Enhanced stability of butterfly pea flower extract through colloidal gas aphrons (CGA) separation method using Tween-20 surfactant
Main Article Content
Keywords
anthocyanins; Clitorea ternatea; Colloidal Gas Aphrons; surfactant; microscopy
Abstract
Butterfly pea flower (BPF) is known to contain secondary metabolites, including anthocyanins. However, anthocyanins are unstable and easily degraded due to processing during food production, hence making the applications limited. This study aimed to determine the stability of BPF ethanolic extract with colloidal gas aphrons (CGA) separation, which is a surfactant-based separation method. The result showed that anthocyanins recovered by CGA at a volumetric ratio of 20 (AV20) showed higher stability (half-life = 295 days [d]) than in ethanolic extract (EE) (half-life = 43 d) and their stability increased with the concentration Tween-20 in CGA samples (6.07–8.58 mM).
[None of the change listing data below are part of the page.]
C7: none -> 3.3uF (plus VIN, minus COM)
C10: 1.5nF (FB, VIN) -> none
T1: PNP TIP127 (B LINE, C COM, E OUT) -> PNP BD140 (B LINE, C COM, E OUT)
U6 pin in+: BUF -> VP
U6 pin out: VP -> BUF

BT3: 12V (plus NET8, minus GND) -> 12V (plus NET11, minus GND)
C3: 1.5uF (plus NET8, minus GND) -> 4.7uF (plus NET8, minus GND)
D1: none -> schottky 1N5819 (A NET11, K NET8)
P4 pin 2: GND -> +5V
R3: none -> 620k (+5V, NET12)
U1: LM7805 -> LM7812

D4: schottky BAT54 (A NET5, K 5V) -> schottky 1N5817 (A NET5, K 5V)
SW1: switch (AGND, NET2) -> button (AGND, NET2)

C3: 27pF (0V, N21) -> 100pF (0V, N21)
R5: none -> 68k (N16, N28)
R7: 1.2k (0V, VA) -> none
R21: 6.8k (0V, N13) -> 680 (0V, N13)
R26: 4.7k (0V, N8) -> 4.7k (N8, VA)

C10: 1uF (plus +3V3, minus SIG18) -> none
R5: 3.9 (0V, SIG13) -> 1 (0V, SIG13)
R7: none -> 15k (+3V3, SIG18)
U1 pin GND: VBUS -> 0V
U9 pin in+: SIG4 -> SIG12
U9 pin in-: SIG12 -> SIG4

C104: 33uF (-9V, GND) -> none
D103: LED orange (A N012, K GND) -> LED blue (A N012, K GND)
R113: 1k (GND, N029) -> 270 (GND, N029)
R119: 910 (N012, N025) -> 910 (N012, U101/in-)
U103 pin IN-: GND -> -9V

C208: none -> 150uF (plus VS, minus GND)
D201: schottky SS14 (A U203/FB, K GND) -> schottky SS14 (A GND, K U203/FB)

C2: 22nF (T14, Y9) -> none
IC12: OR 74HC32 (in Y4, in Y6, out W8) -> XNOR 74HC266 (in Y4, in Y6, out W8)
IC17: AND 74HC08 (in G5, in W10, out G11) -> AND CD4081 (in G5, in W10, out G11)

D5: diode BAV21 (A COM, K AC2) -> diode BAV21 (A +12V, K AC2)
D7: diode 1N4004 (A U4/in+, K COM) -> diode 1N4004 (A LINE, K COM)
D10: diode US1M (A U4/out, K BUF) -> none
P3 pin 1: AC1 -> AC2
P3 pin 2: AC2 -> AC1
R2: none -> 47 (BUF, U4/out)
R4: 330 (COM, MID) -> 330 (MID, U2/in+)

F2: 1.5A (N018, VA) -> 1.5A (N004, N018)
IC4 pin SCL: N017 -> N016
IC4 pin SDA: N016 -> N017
Loss of anthocyanins in the CGA-processed sample (AV20) (18.75%) was lower than in ethanolic extract (74.57%). Loss of anthocyanins during storage fitted to a first-order reaction model and the rate constant ranged from 0.0024 d–1). Higher concentrations of Tween-20 in aphron phases lead to higher encapsulation efficiency and separation factors. Therefore, we conclude that V20 of the CGA-processed sample was more stable than the ratios studied. Although the stabilization effect is not fully understood, these findings contribute to a better understanding of the proposed method. Further research is necessary to explore novel applications of surfactant-based extraction methods.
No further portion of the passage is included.